Why is This VC Smiling? Amobee’s Sale, for Starters

Venky Ganesan, a managing director in the Palo Alto office of venture firm Globespan Capital Partners, is known for his expansive smile. He has good reason to be wearing one today, too. In 2006, on behalf of his firm, Ganesan led the Series B round of Amobee, a mobile advertising startup. Last night, Singapore Telecommunications, the largest telco in Southeast Asia, announced it was buying the Redwood City, Calif., company for $321 million.

Amobee is something of a “get” for SingTel, considering its $30 million in revenue last year was up 3x from 2010, and that the near-profitable startup is expected to triple its revenue again this year.

The acquisition also marks a solid financial win for a number of investors. Sequoia and Accel led the company’s $5 million Series A in 2005. Following Amobee’s $15 million Series B, Vodaphone, Telefonica, Motorola and Cisco invested another $22 million. (Amobee raised $54 million altogether.)

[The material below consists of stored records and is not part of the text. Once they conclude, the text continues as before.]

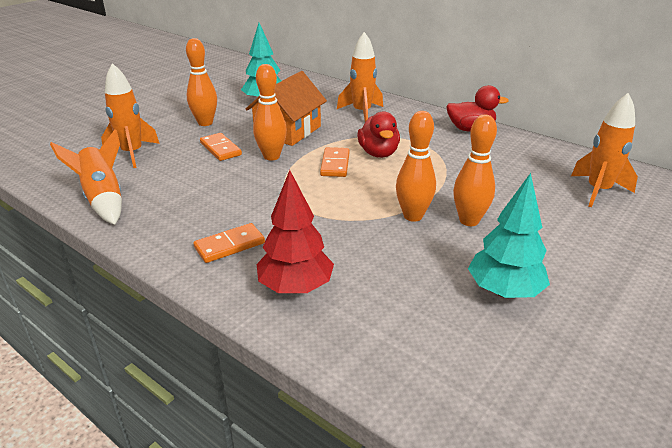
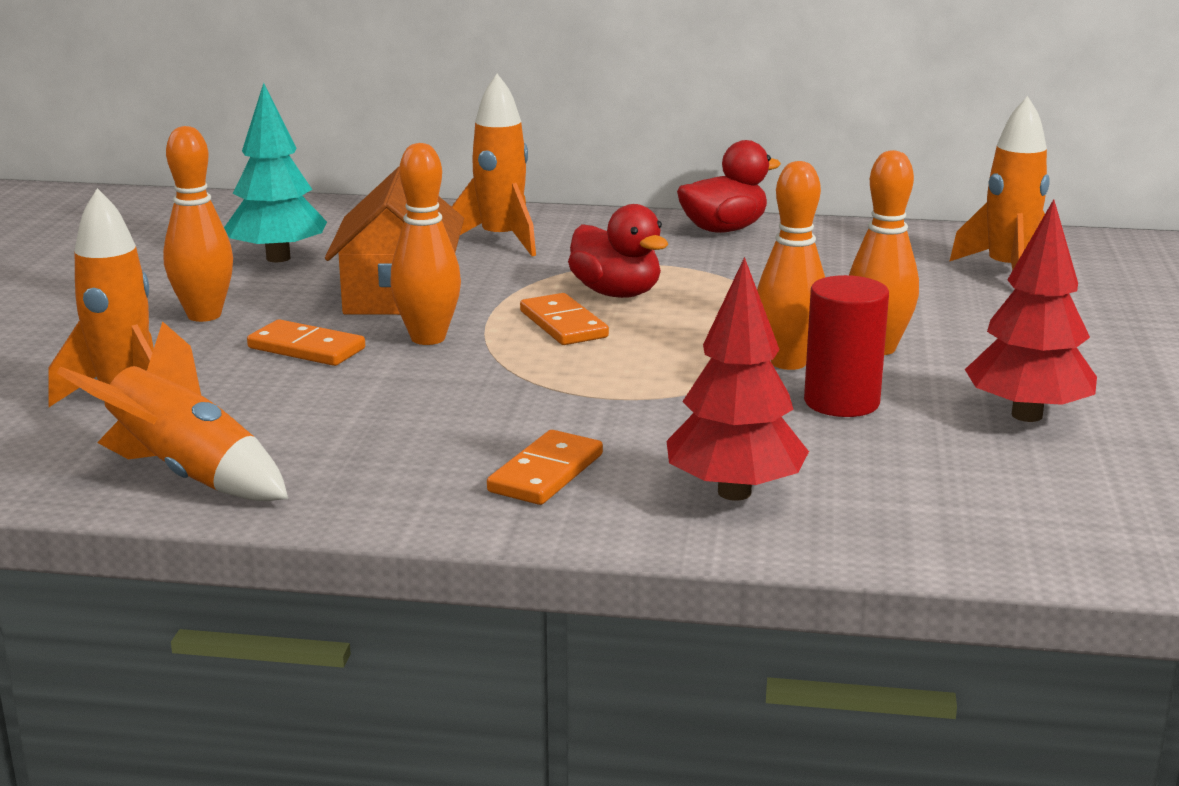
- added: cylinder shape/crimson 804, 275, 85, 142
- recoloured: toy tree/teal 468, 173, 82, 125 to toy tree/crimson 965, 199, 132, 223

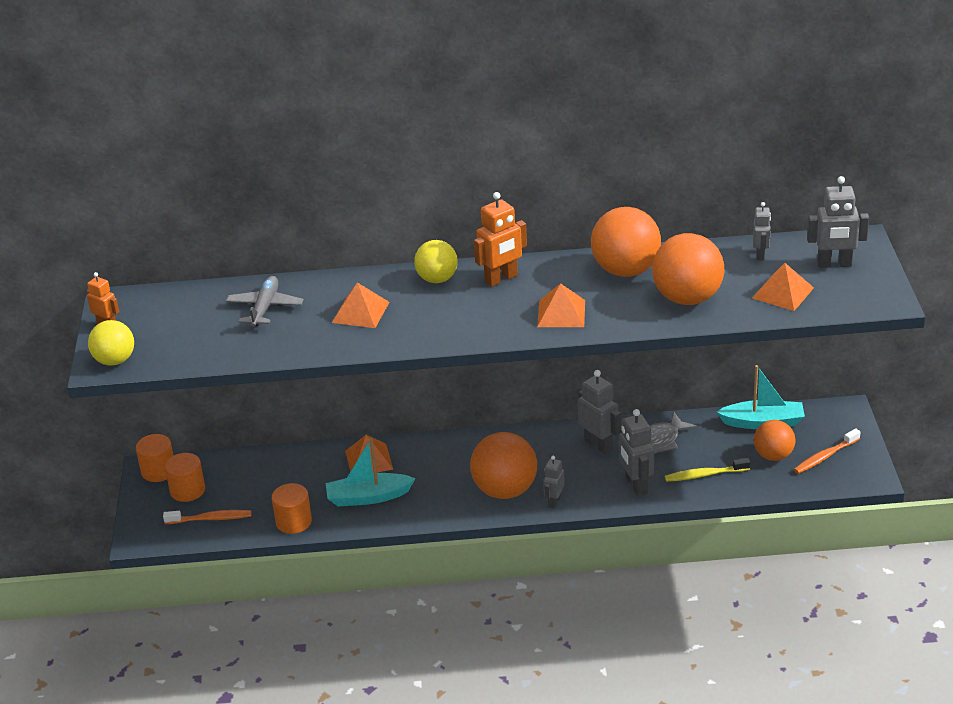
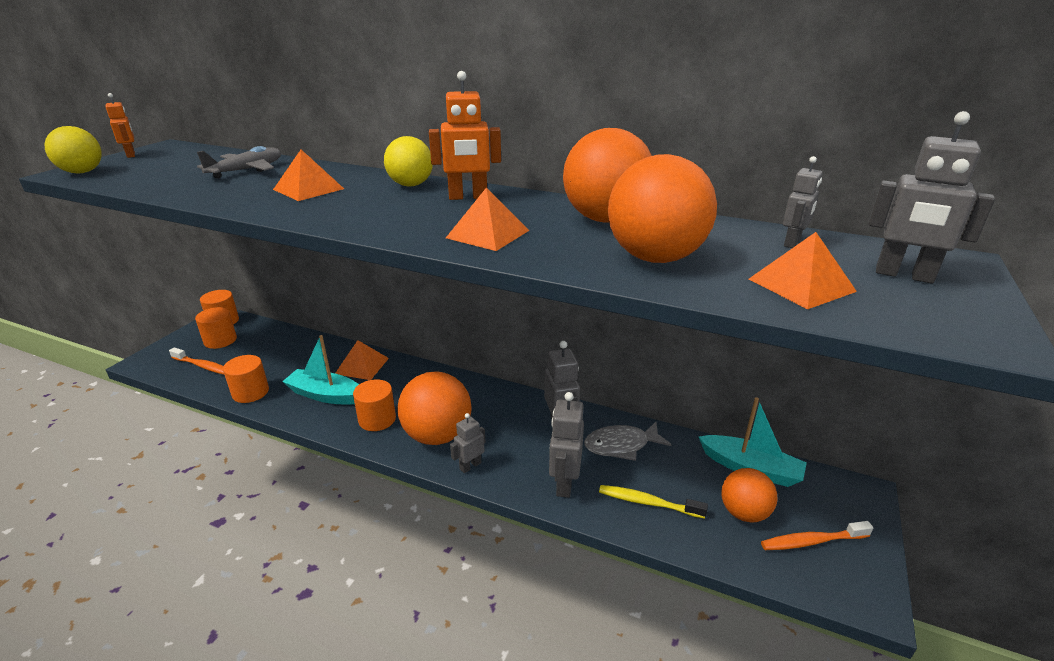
- added: cylinder shape/bright orange 353, 379, 43, 52

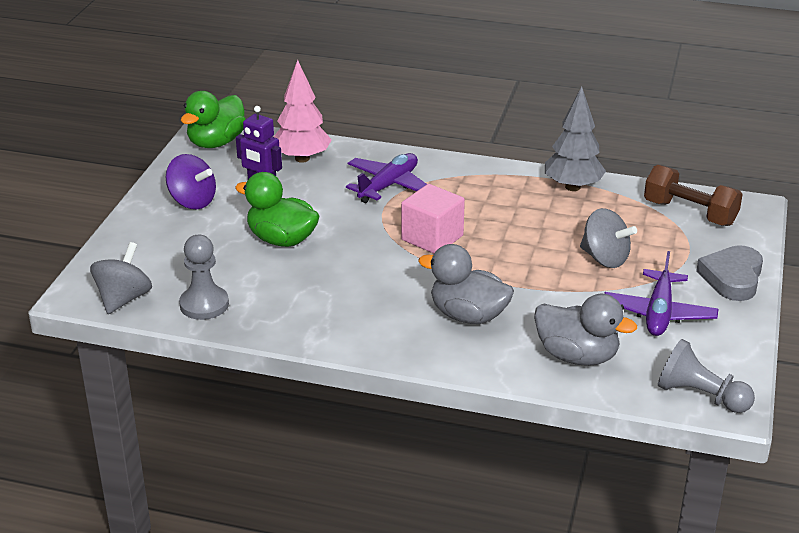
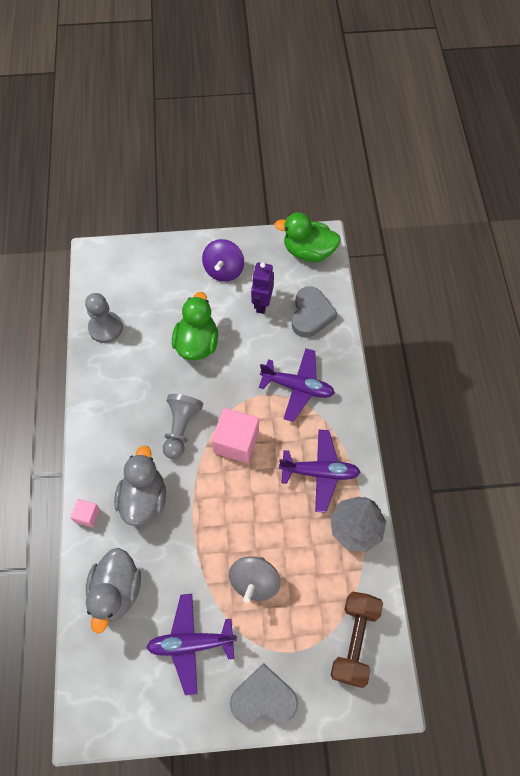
- removed: spinning top/grey 90, 242, 62, 72
- added: block/pink 70, 499, 30, 28
- added: aeroplane/violet 279, 430, 81, 83
- moved: pawn/grey 658, 339, 97, 74 to 163, 394, 40, 65
- replaced: toy tree/pink 274, 60, 58, 103 to love heart/grey 292, 286, 46, 52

As for Globepan, the exit is one in a recent series. In addition to Amobee, Dotomi, an ad optimization firm that had raised roughly $25 million, sold to ValueClick last August for $295 million. Then, in October, network security software developer Q1 Labs sold to IBM for an undisclosed amount. The company never disclosed how much it had raised, but a source close to the startup had, at the time of its sale, pegged the acquisition price at $600 million. Globespan had also assembled a small stake in the social game company Zynga, which went public last December.

Indeed, the streak is is likely very good news for Globespan, which reportedly had plans in 2010 to raise a sixth fund but seemingly pushed those efforts to the back burner while hoping for more exits.

Ganesan wouldn’t discuss those fundraising plans when asked earlier today. Instead, he shared that Globespan has returned $540 million to investors since raising its fifth fund, a $380 million vehicle closed in 2006. We also chatted, of course, about Amobee.

Our conversation, edited for length, follows.

What attracted you to Amobee?

We knew that mobile advertising was going to happen and the question was: which is the best way to play it? We figured there was a carrier-centric way [as with a telecom like SingTel buying Amobee] and a non-carrier-centric way [as when Apple acquired Quattro Wireless for a reported $275 million in 2010; Globespan co-led Quattro’s Series C round in 2009]. A lot of times, you have a thesis and nothing happens. When you have a plan and it works, it’s nice.

What can you tell me about Amobee’s evolution over the years?

There’ve been some pretty dramatic twists and turns, like [at] every other company. There’s a saying in Hollywood that it takes 10 years to be an overnight star, and the same is true in VC. The end product looks different, but the sausage-making is always the same.

It was painful then?

The company wandered in the desert for a while, between 2006 and 2010, but an interesting acquisition – RingRing Media — allowed us into [the mobile advertising agency business]. Then we brought over Trevor Healy [as CEO last year, replacing founder Zohar Levkovitz]. Trevor was CEO of [the VoIP Service] Jajah, which we’d backed with Sequoia and helped sell to Telefonica. And Trevor was able to fashion Amobee into what it’s become, including a really fast-growing company. It tripled revenue from 2010 to 2011 and it will triple its revenue again this year.

As for Levkovitz?

He’s still vice chair of the company. He did a really good job of taking the company where it was over its first five years. It’s sort of like Zohar pitched seven great innings, then we got Trevor to close the game.

What’s the most important thing people should know about this deal?

I think the most interesting story here is that a change is happening, where telco companies are becoming tech companies. Carriers have historically been very vertically integrated, selling you your phone, your service, and [ring tones and whatever else they could sell you from] their own Web store. And that worked until Google and Apple threw open the smart phone market. Since then, carriers have had to become horizontally integrated, forming digital units that sell services to other carriers. You see it with SingTel Digital [a wholly owned subsidiary, formed in 2009]. You’ve seen it with Telefonica Digital [run as a business division]. You’ll see almost every carrier going this way because they must to grow. Otherwise, they’re in a commodity-type business, where margins will continue to shrink.

It’s also pretty clear that at this point, following five years in which we’ve seen the advent of the LTE network and smart phones, the center of gravity in the mobile world has shifted from Europe to Silicon Valley. Between Cupertino and Mountain View, we’re leading the world on this.